Un soggetto così educato potrà allora mantenersi in equilibrio tra le ragioni della ricerca e quelle della militanza? O non sarà costretto alla completa scissione di sé: inappuntabile accademico in fieri di giorno, barbaro polemista di sera, su quei siti, riviste autoprodotte, blog, social e quant’altro che gli consentono – quantomeno – di esprimersi con più libertà, con l’accortezza – anche qui, ça va sans dire – di non farsi riconoscere troppo dal “mondo di sopra”, quello in cui cerca di entrare con dosi smisurate di pluslavoro intellettuale? E dunque: che uso sociale e progressivo può ricavarsi da ricerche e linguaggi che apriori vengono normate e normalizzate con l’obiettivo di non generare moltiplicazioni virtuose fuori dai circuiti accademici?
La questione è complessa è la sempiterna eccezione – il ricercatore disallineato “che ce la fa” – viene brandita ad esempio dell’onestà del sistema.
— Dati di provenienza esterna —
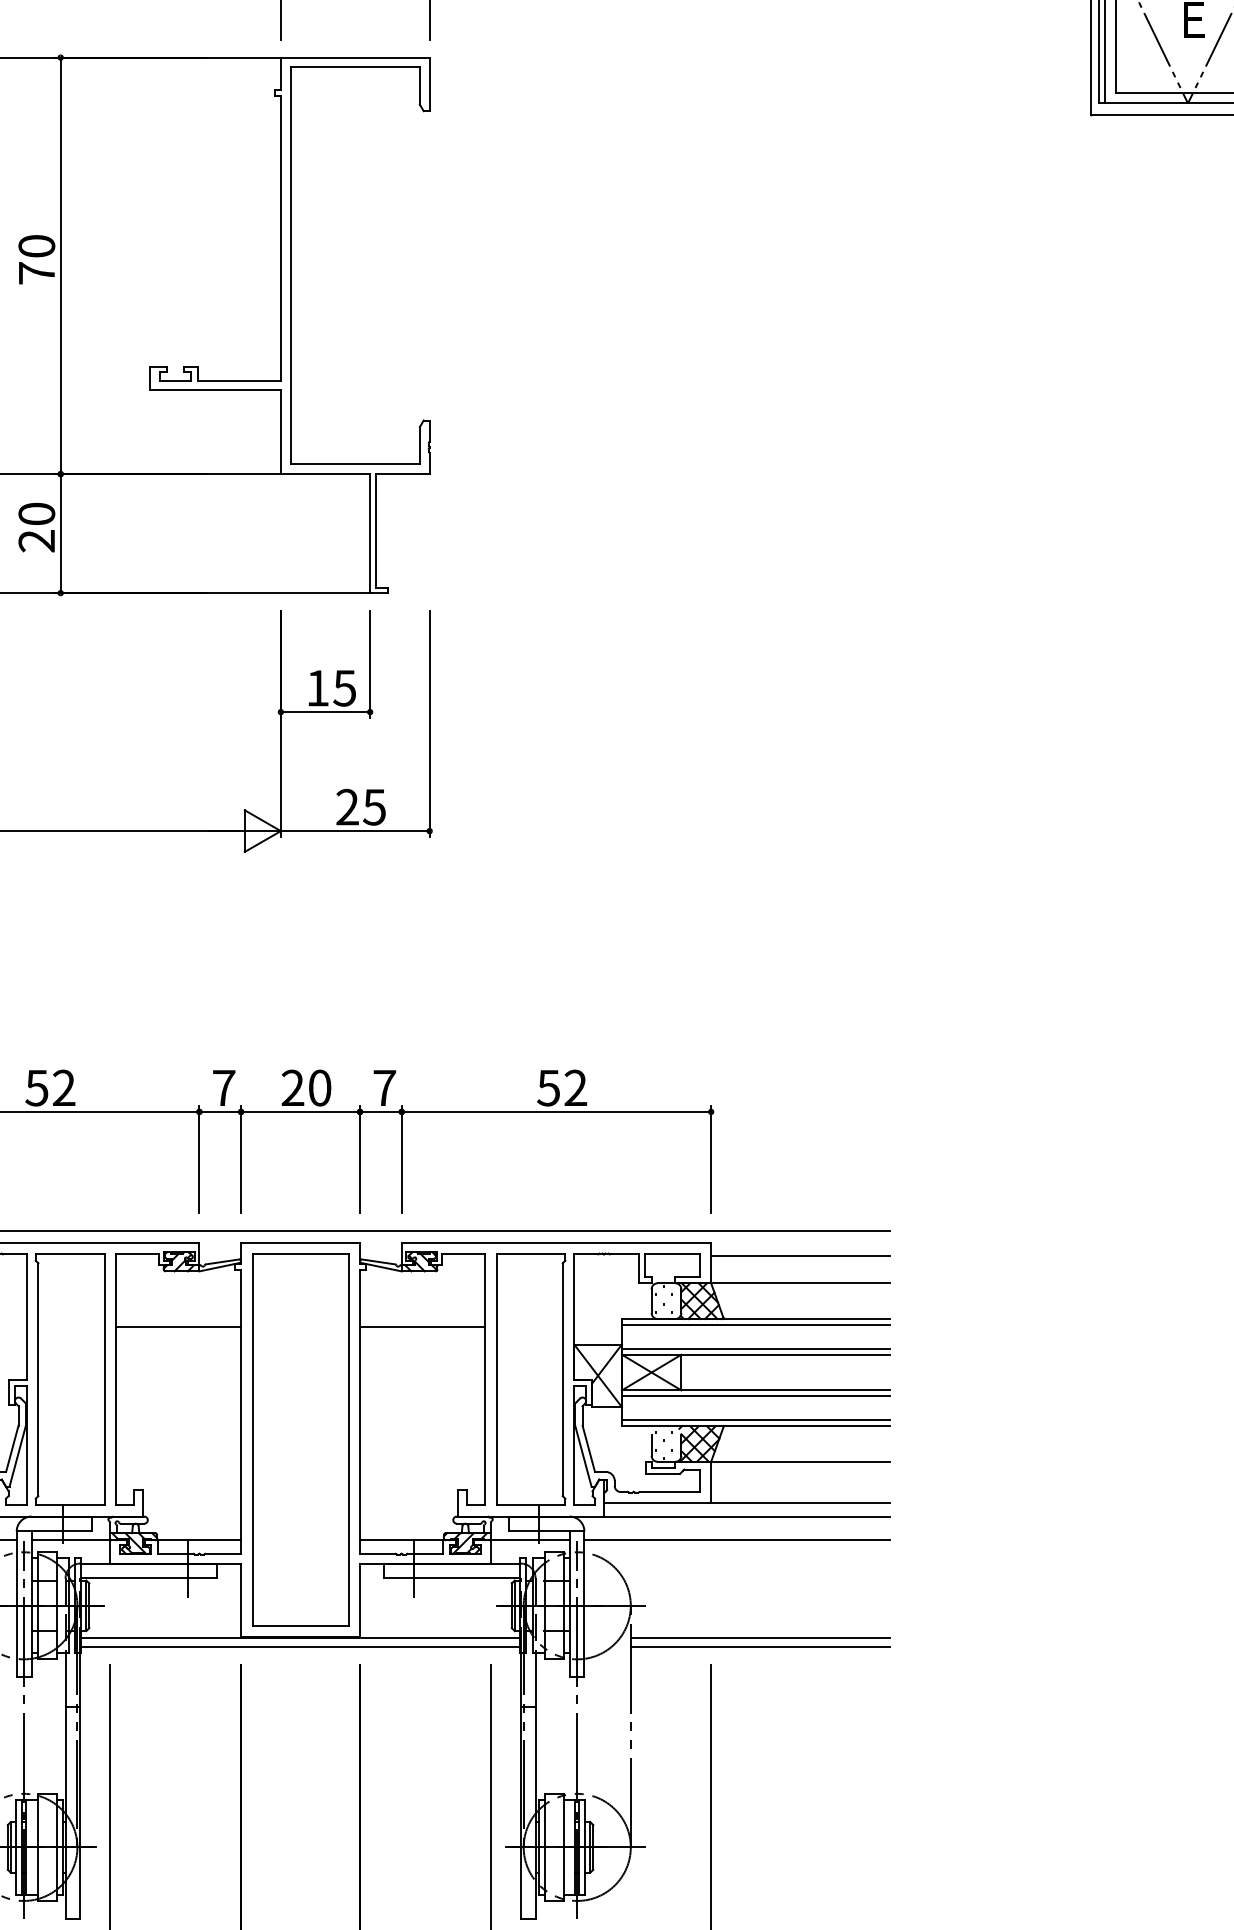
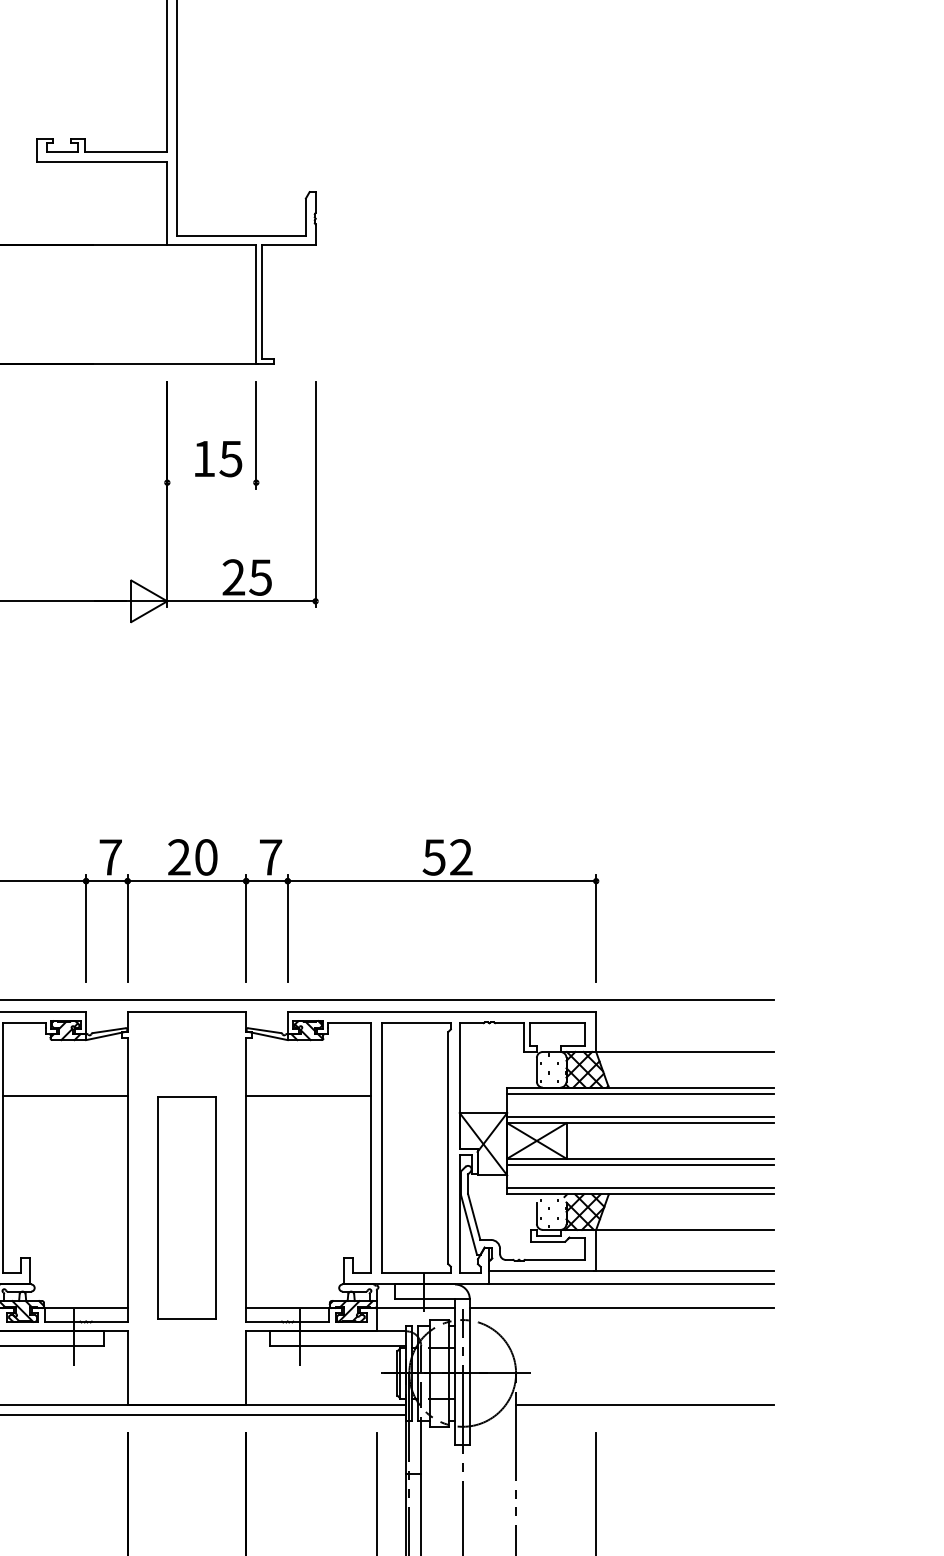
line: (325, 712) -> (211, 483), removed
line: (800, 1255) -> (685, 1024), removed
part: (300, 1439) -> (186, 1207), size x0.6
line: (759, 1647) -> (644, 1414), removed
Il sistema accademico e valutativo è marcio, ma non è trasformabile dal di dentro, e questo i “giovani” ricercatori farebbero bene a comprenderlo il prima possibile, onde evitare approcci sbagliati e conseguenti frustrazioni esistenziali. Come riferito nell’esempio dell’Italia che fu (e del comunismo che fu), o abbiamo la forza di ricostruire i nostri percorsi di ricerca, le nostre istituzioni, comunicando su di un piano di parità con la cultura “ufficiale” del paese, quella prestigiosa che ancora permane nonostante tutto, oppure saremo costretti ad adeguarci lamentandoci, o rifuggendo nell’ideologia dozzinale, che non interpreta più il mondo ma si limita a glossare referenti politico-intellettuali sepolti dal travaglio della contemporaneità. Ma è una reazione che dovrà prodursi altrove: una vera nuova cultura potrà darsi solo sulla scorta di vere nuove lotte di classe, e di vere nuove istituzioni politiche in grado di rielaborare il nesso incandescente tra ricerca scientifica e militanza politica.